À nouveau, il leur répondit qu'il allait se rendre à Moscou, auprès du dirigeant Kalinine pour lui expliquer qu'il était impossible de donner un certificat sur de la farine non cachère. S'ils voulaient le punir pour cela, ils en auraient la possibilité. Toutefois, donner un certificat sur de la farine non cachère pour la matsa est contraire à la loi juive et contre la volonté de D.ieu. Il ne donnerait donc pas son certificat et ferait tout son possible pour que tous sachent qu'il ne l'a pas fait.
Ils essayèrent à nouveau de le menacer, mais virent qu'ils ne parviendraient pas à changer son avis. Ils racontèrent cela à Kalinine ou à ses conseillers et ce dernier décida finalement que dans tout lieu où l'on prenait la farine pour la cuisson des matsot à Pessa'h, il devrait y avoir le certificat de cacherout pour Pessa'h et qu'il fallait permettre de placer des surveillants qui surveilleraient les endroits où l'on cuisait la farine.
Cette année et les années qui suivirent, partout, on cuisit des matsot cachères pour Pessa'h, sous l'ordre des autorités soviétiques.
Tout ceci enseigne à chacun d'entre nous, même aux enfants, que si l'on est ferme et qu'on affirme que cette fermeté est pour D.ieu qui a créé le Ciel et la Terre, et qu'un Juif ne doit rien faire contre Sa volonté et ne fera rien qui soit contraire à la loi juive et au Choul'hane Aroukh, même si le gouvernement lui-même dit le contraire, on obtiendra la réussite. Et plus encore, c'est le gouvernement lui-même qui a ordonné de placer partout des surveillants compétents. Ainsi, le blé a été moulu de façon cachère et conforme au Choul'hane Aroukh.
Bien entendu, tout le monde n'a pas cette force. Mais tout le monde n'a pas à faire face à un gouvernement dominant un pays de deux cents millions d'habitants. Ce que l'on doit faire, c'est seulement tenir fermement contre son propre mauvais penchant. Même si celui-ci tente de nous convaincre que les non-juifs ne permettront pas à un enfant juif de se comporter comme il se doit, il doit lui répondre qu'il s'agit là d'un mensonge grossier.
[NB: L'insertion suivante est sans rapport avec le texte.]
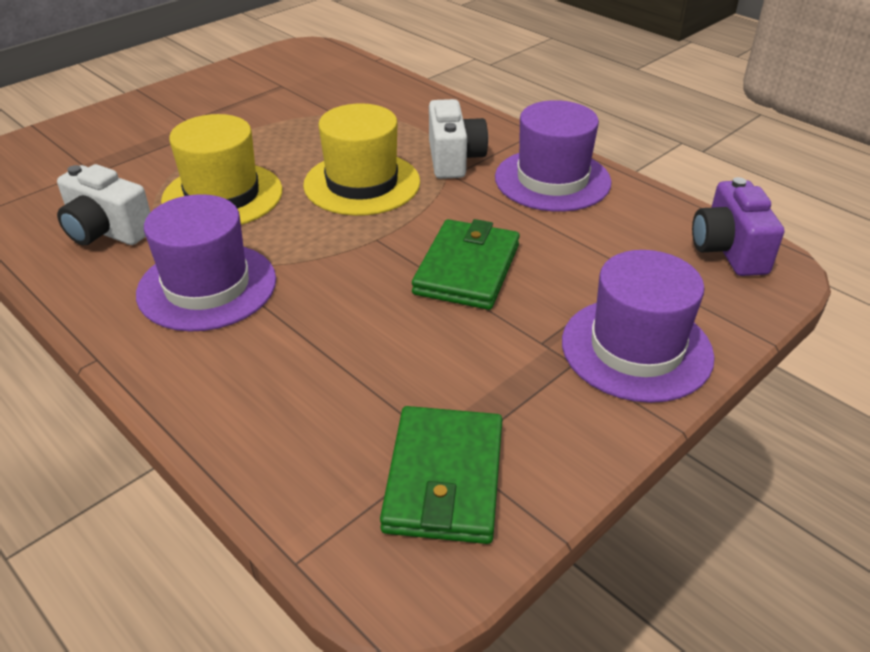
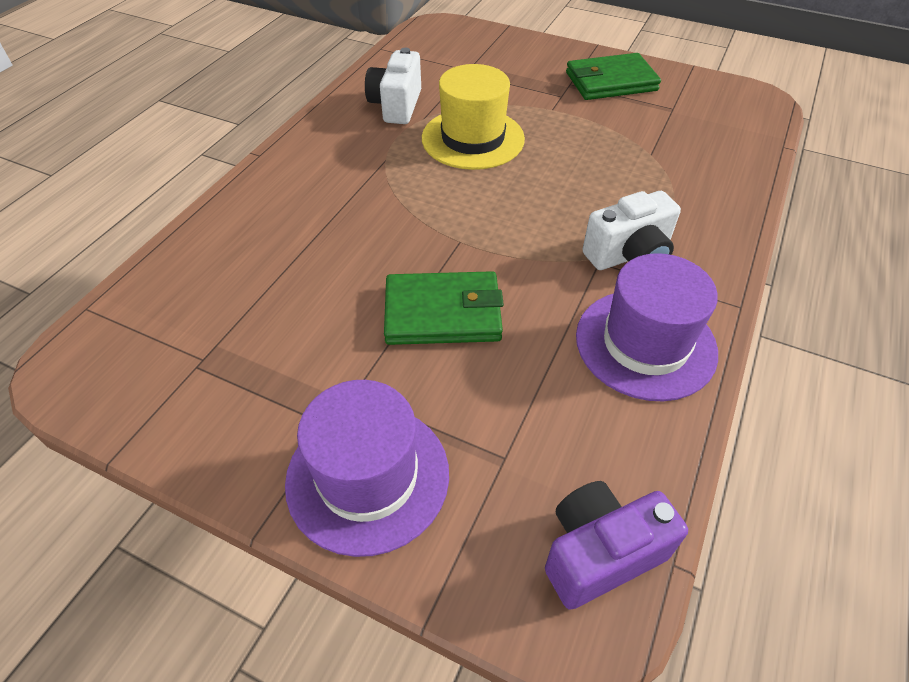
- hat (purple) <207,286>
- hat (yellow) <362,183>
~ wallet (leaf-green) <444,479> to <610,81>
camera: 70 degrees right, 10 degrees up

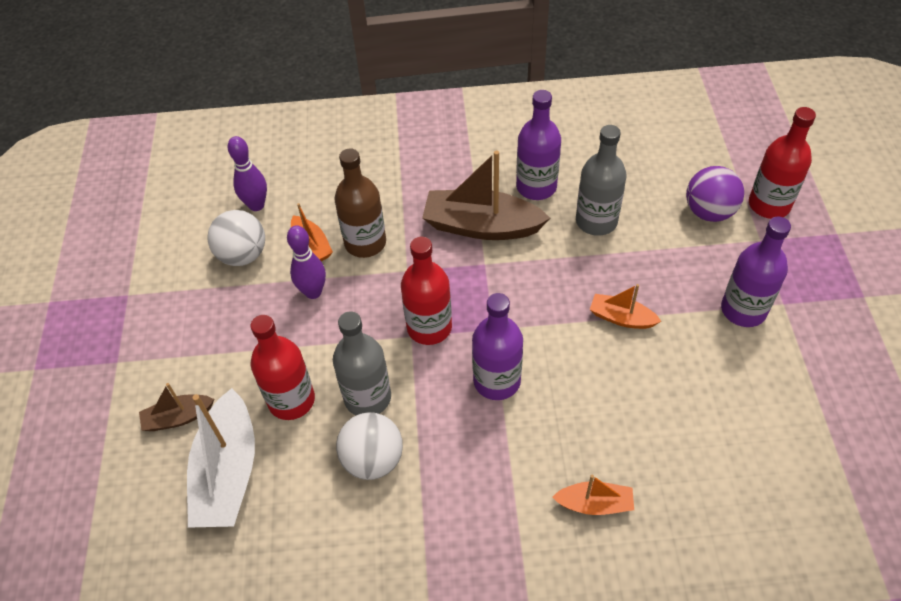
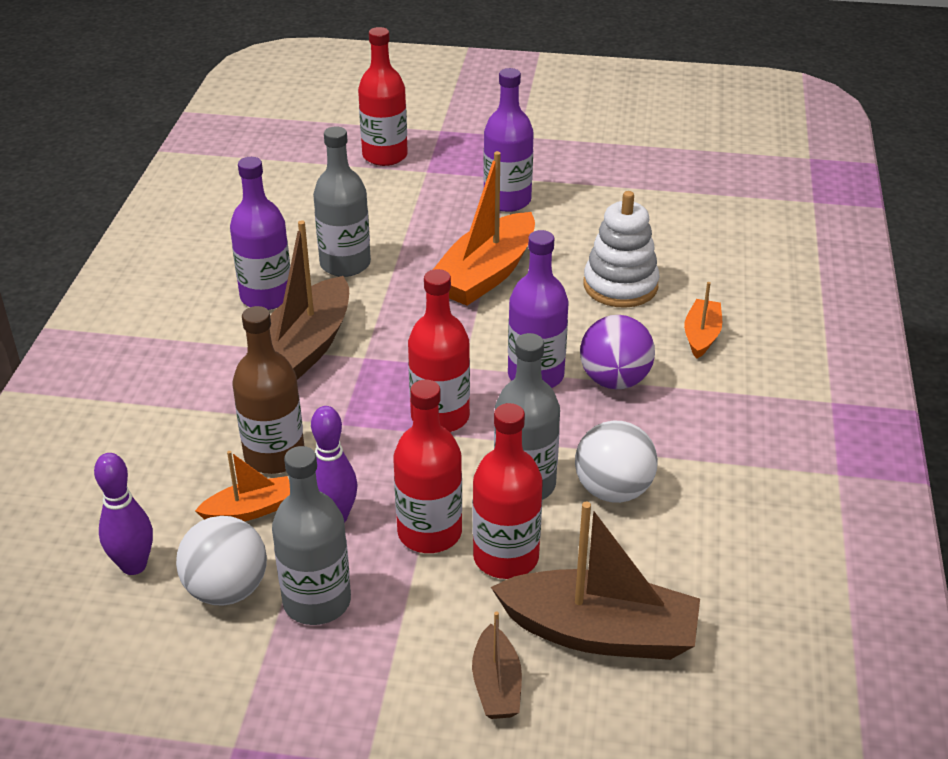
~ toy boat (pure white) <228,472> to toy boat (russet) <599,632>
~ toy boat (orange-coloured) <621,318> = <486,274> x1.92
~ sphere (purple) <709,212> to <614,380>
+ flask (ash-grey) <317,601>
+ flask (red) <429,532>
+ stacking toy (pure white) <620,285>
camera: 80 degrees left, 15 degrees down

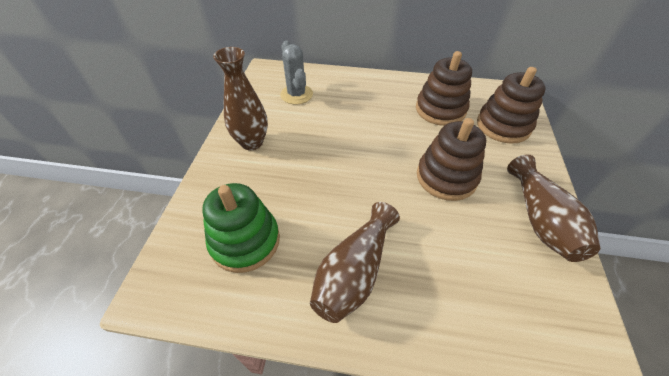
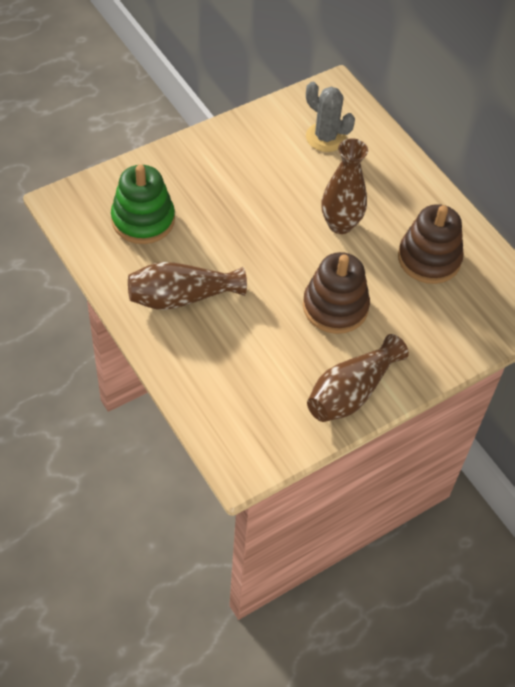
~ flower vase (russet) <252,142> to <340,224>
~ saguaro cactus (ash-grey) <296,94> = <325,137> 75 degrees counterclockwise
- stacking toy (russet) <503,126>
camera: 45 degrees right, 5 degrees up

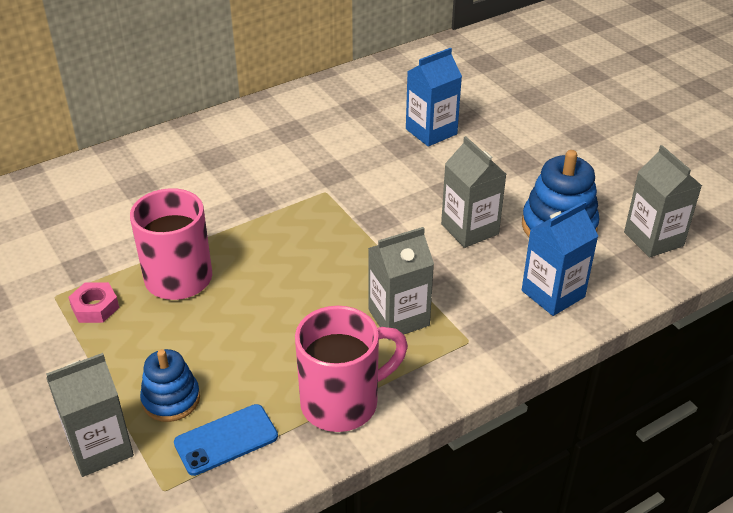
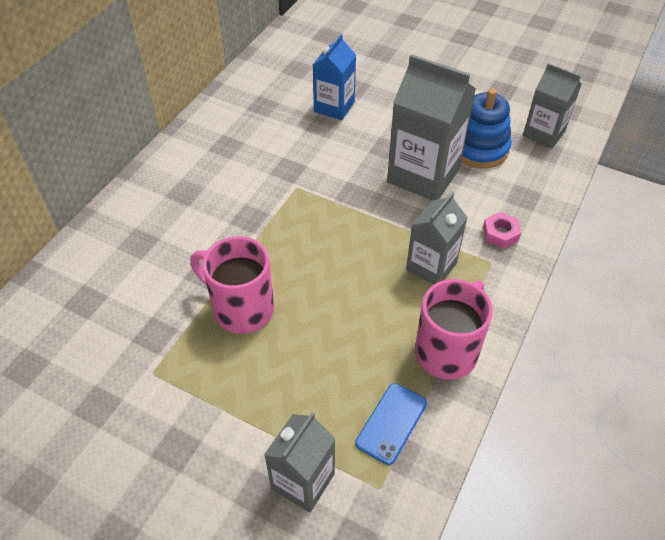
~ nut (rosy) <95,307> to <500,233>
- stacking toy (royal blue) <171,399>
~ juice carton (ash-grey) <469,229> = <423,175> x1.62
- juice carton (royal blue) <553,294>
camera: 30 degrees left, 10 degrees up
Et puisque qu'il part avec la force de D.ieu qui se trouve au-dessus de lui, qui se tient à ses côtés et l'accompagne dans son combat contre tous les obstacles, il réussira finalement et obtiendra comme ces jours-là un Pessa'h cacher et joyeux.
Que nous ayons nous aussi à présent un Pessa'h cacher et joyeux, lorsque nous prenons la décision de nous conduire avec force et fermeté et il se dévoilera et sera visible que toute l'année sera cachère et joyeuse et toute l'année sera une année de délivrance rapide, la délivrance de Machia'h très bientôt et de nos jours. »
Toutefois, une des raisons pour lesquelles il fut arrêté et exilé fut d'avoir déclaré ouvertement en public une année, à la suite de problèmes dans la fabrication des Matsot, que celles vendues par le gouvernement devaient être considérées comme du véritable 'hamets, et qu'il était interdit à tout Juif d'en apporter chez lui.
Nombreuses sont les histoires qui, comme celles-ci, reflètent la personnalité exceptionnelle de Rabbi Lévi Its'hak. Il organisa des mariages, des brit-mila (circoncisions), il construisit des mikvés (bains rituels) dans le plus grand secret, malgré la menace des autorités. Chacun de ses actes comportait de terribles dangers. Les autorités l'espionnaient constamment et il risquait à tout moment de se faire arrêter.